181127 5:58pm - 6:10pm
beabadoobee - bobby ; home alone ; spacing outformat: vent / lesson
it's the people that you've been closer to longer that are at risk.
people always assume that the new friendships are fragile and they should be taken care of well.
but if you really think about it, it's the older friendships that everyone should be worried about.
they have more opportunities to get bored and leave you.
they slip through the palms of your hands like water — you just can't tell when and how.
the older friendships do it gradually though.
they'll stop talking to you at school, they'll stop working with you in class, they'll stop waving to you in the hall, and even stop looking at you the same.
they just drift away like a leaf in a stream of water.
it's sad but it's reality. with younger friendships, you're finding about their strengths and weaknesses.
you'll figure out where their confidence is and where their doubt is.
you'll find out about what they love and cherish.
and eventually you'll get attached to that person because you love everything about them.
you'll adore them and wish they never leave your side.
but people are always looking for change — whether they realize it or not.
most of us assume that change is hated by many.
but we change all the time without even thinking about it.
and part of that change is losing interest in certain things.
like friendship.
me personally, i'm afraid of making friends because of this harsh reality.

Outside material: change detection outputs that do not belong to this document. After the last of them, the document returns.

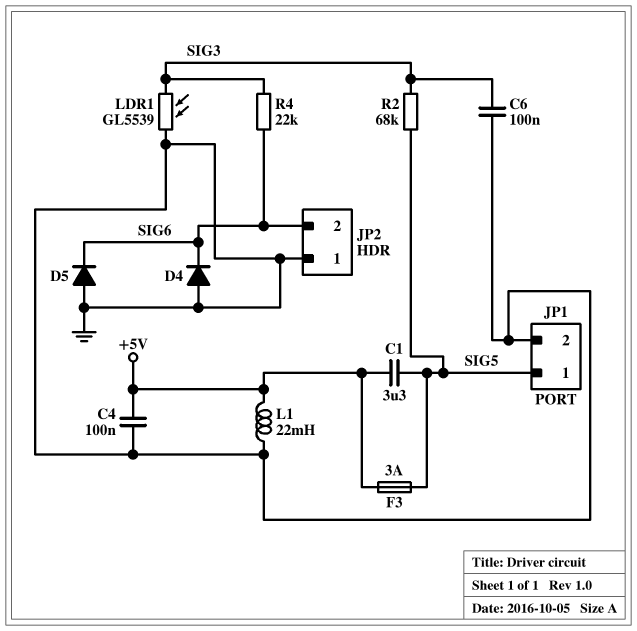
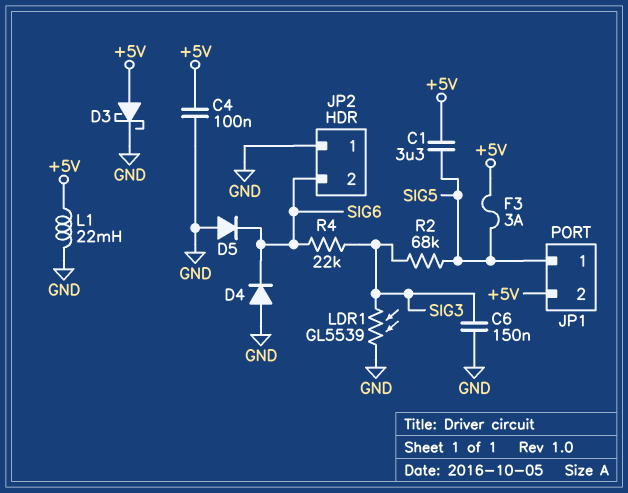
C6: 100nF (GND, SIG3) -> 150nF (GND, SIG3)
D3: none -> schottky (A +5V, K GND)
JP1 pin 2: GND -> +5V

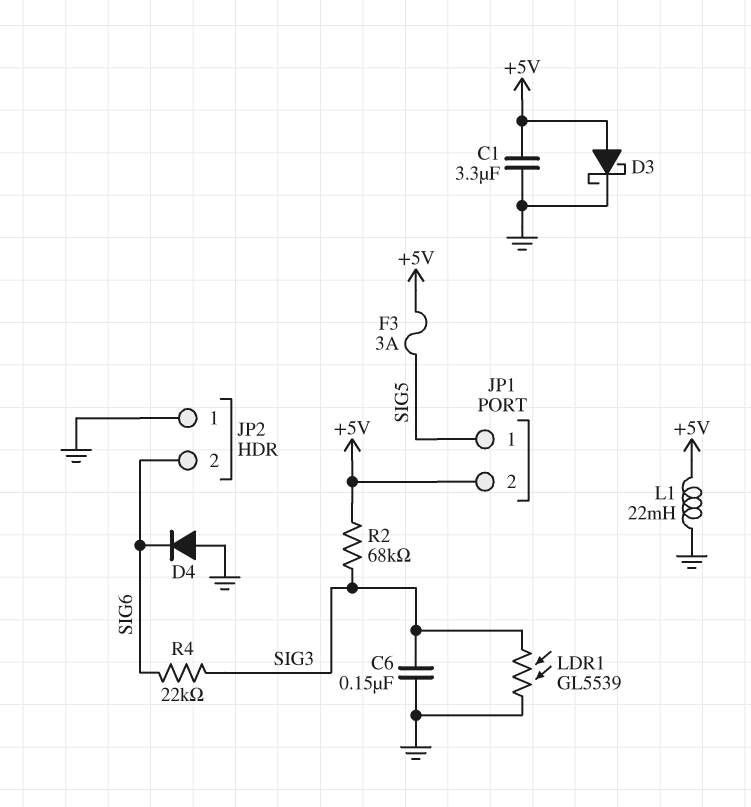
C1: 3.3uF (+5V, SIG5) -> 3.3uF (+5V, GND)
C4: 100nF (+5V, GND) -> none
D5: diode (A GND, K SIG6) -> none
R2: 68k (SIG3, SIG5) -> 68k (+5V, SIG3)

i've had abandonment issues for as long as i can remember.
it hurts even more when the ones you love leave you.
you feel betrayed yet not surprised.
i'm afraid to love.
i'm afraid to show i'm hurting in front of others.
i'm afraid to share my feelings.
"are you ok?" "yeah" is my response every single time.
i'm afraid to be vulnerable in front of people.
i'm afraid to show any type of flaw or error when i'm not alone because of those friends that left me in the dark.
that stuff causes trauma.
and i've never been the same since.
i may look the "i love my life and everyone in it" part but i swear the thoughts i have always revolve around my every decision and thought process because of those who have hurt and left me.
all the tears shed are because of the "oh i'll talk to you later" s and never being talked to for the rest of the week.
the "let's hang out this weekend" s and never receiving calls or texts back.
I blame myself for being left in the dark though.
i think my faults are what caused the person to drift away or leave completely.
i think my weirdness scared them away.
"there's no one else to blame" is what i think about at night.
constantly having to wash my tear infused pillow cases because of the fear of abandonment changes a person.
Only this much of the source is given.